Next, in a third operation, the liquefied natural gas at medium pressure and medium temperature passing through the body 300 is compressed and pumped into liquefied natural gas at high pressure and medium temperature by the pumping unit 400.

Next, in a fourth operation, the liquefied natural gas at high pressure and medium temperature passing through the pumping unit 400 is sub-cooled into liquefied natural gas at high pressure and low temperature by the sub-cooling unit 500.

Next, in a fifth operation, the liquefied natural gas at high pressure and low temperature passing through the sub-cooling unit 500 is distributed and conveyed to the liquefied natural gas storage unit 200 and the body 300 by the first distributing and conveying unit 810, so as to supply some of the liquefied natural gas at high pressure and low temperature passing through the sub-cooling unit 500 to the body 300 as a refrigerant and store the remainder in the liquefied natural gas storage unit 200.

That is, in the first operation, the mixed refrigerant is the liquefied natural gas at high pressure and low temperature that passes through the sub-cooling unit 500 in the fifth operation and is then supplied to the body 300 by the first distributing and conveying unit 810.

FIG. 2 is a schematic view showing a natural gas liquefaction system according to a first exemplary embodiment of the present invention and an example 1 of a body according to the present invention.

As shown in FIG. 2, a natural gas liquefaction system 1000′ according to a first exemplary embodiment of the present invention has a configuration that further includes a non-conversion gas processing unit 600, and an example 1 of a body 300′ according to the present invention.

The non-conversion gas processing unit 600, which is a configuration in communication with an upper side of the body 300′, receives and processes the natural gas at low pressure and high temperature which is not converted in advance by the body 300′, from the body 300′.

In this case, the non-conversion gas processing unit 600 may be configured as a flare stack that burns and removes fluid introduced thereinto.

Here, since the flare stack, which is an apparatus that burns and removes the fluid introduced thereinto is a widely known technology, a detailed description thereof will be omitted.

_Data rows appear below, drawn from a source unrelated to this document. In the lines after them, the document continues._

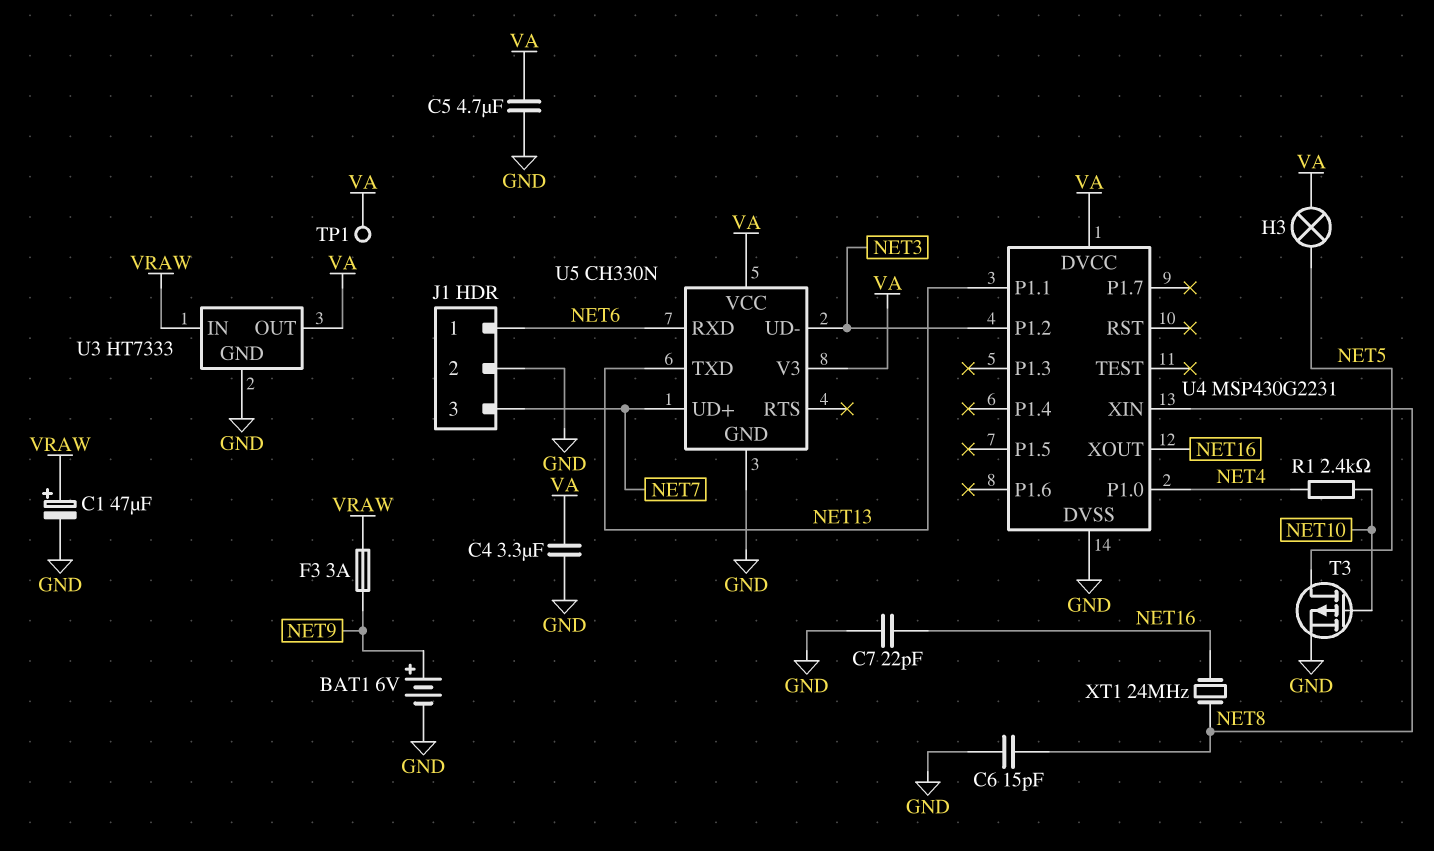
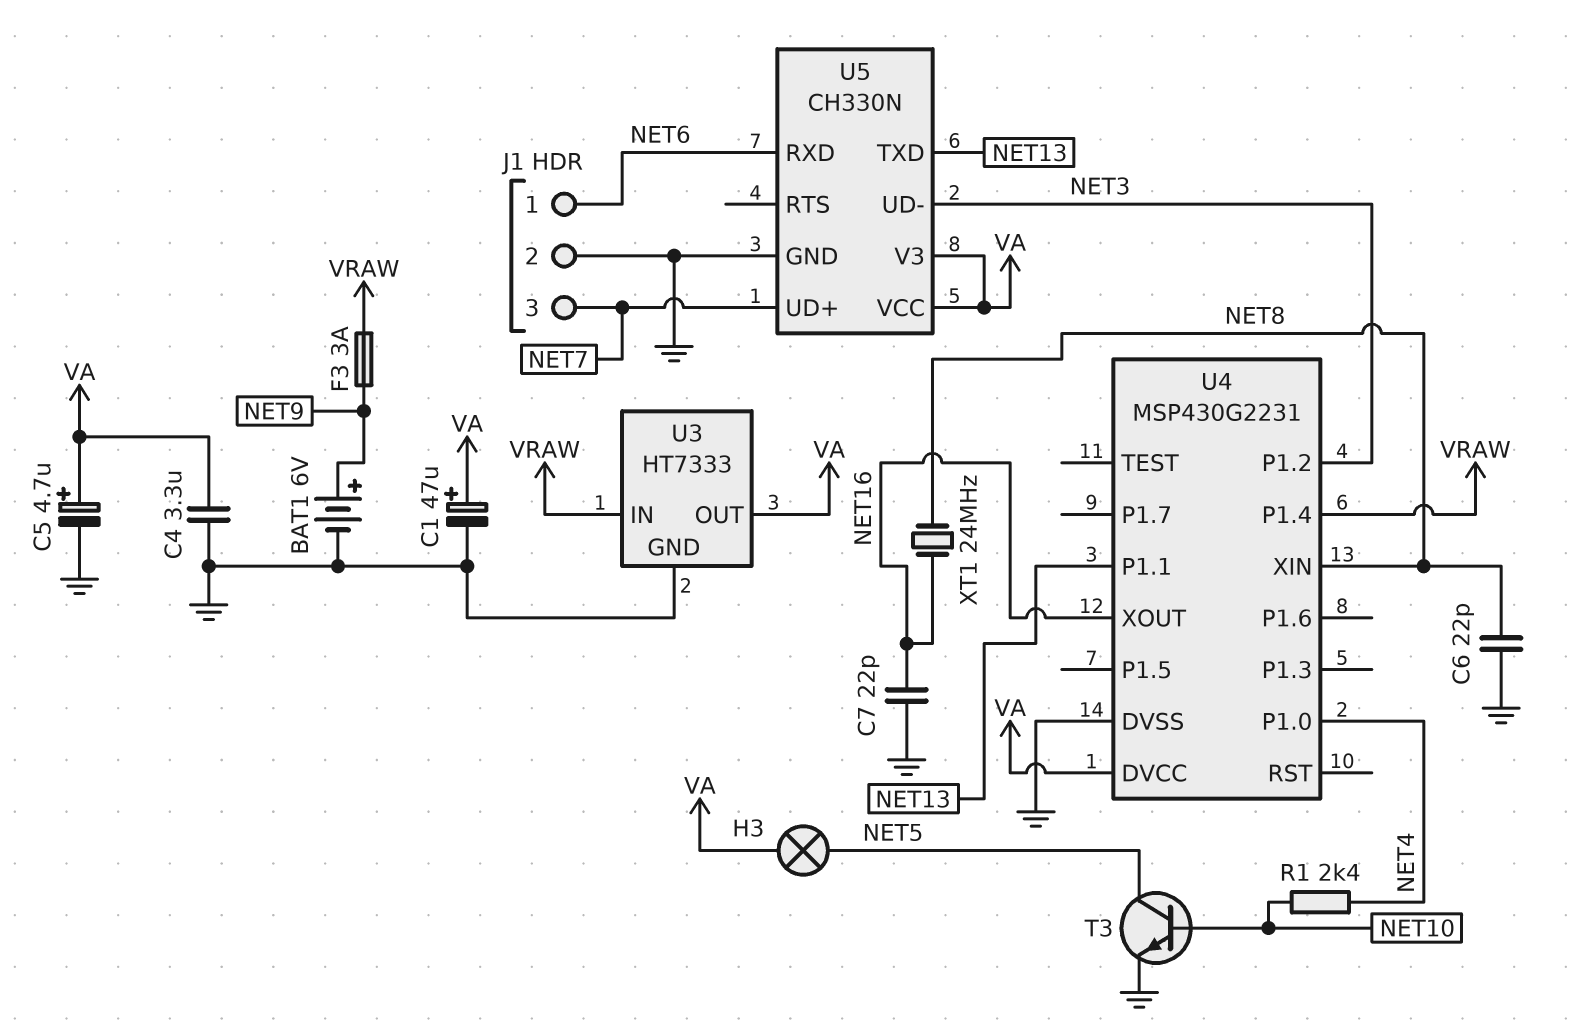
C1: 47uF (plus VRAW, minus GND) -> 47uF (plus VA, minus GND)
C5: 4.7uF (GND, VA) -> 4.7uF (plus VA, minus GND)
C6: 15pF (GND, NET8) -> 22pF (GND, NET8)
T3: PMOS (G NET10, D NET5, S GND) -> NPN (B NET10, C NET5, E GND)
TP1: test point (VA) -> none
U4 pin P1.4: none -> VRAW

An example 1 of the body 300′ according to the present invention is configured to include a filtering unit installed at a connection portion with the non-conversion gas processing unit 600 and filtering foreign materials (mists) contained in non-converted natural gas at low pressure and high temperature from the body 300′ to the non-conversion gas processing unit 600 so as to feedback the non-converted natural gas at low pressure and high temperature to the body 300′.

That is, the filtering unit 340 prevents the foreign materials contained in the non-converted natural gas at low pressure and high temperature from being transferred to the non-conversion gas processing unit 600. This is to prevent the foreign materials containing cool air from being transferred to the non-conversion gas processing unit 600 since the cool air which is heat-exchanged with the liquefied natural gas at high pressure and low temperature remains in the foreign materials.

Therefore, since the natural gas liquefaction system 1000′ according to the example 1 of the present invention further includes the non-conversion gas processing unit 600 linked with the body 300′ so as to receive and process the non-converted natural gas at low pressure and high temperature from the body 300′ and has a filtering unit 340 installed at the connection portion with the non-conversion gas processing unit 600 so as to filter the foreign materials contained in the non-converted natural gas at low pressure and high temperature which is exhausted from the body 300′ and feedback the non-converted natural gas at low pressure and high temperature to the body 300′, the non-converted natural gas may be easily processed and cool air contained in the foreign materials may be fed back to the body 300′.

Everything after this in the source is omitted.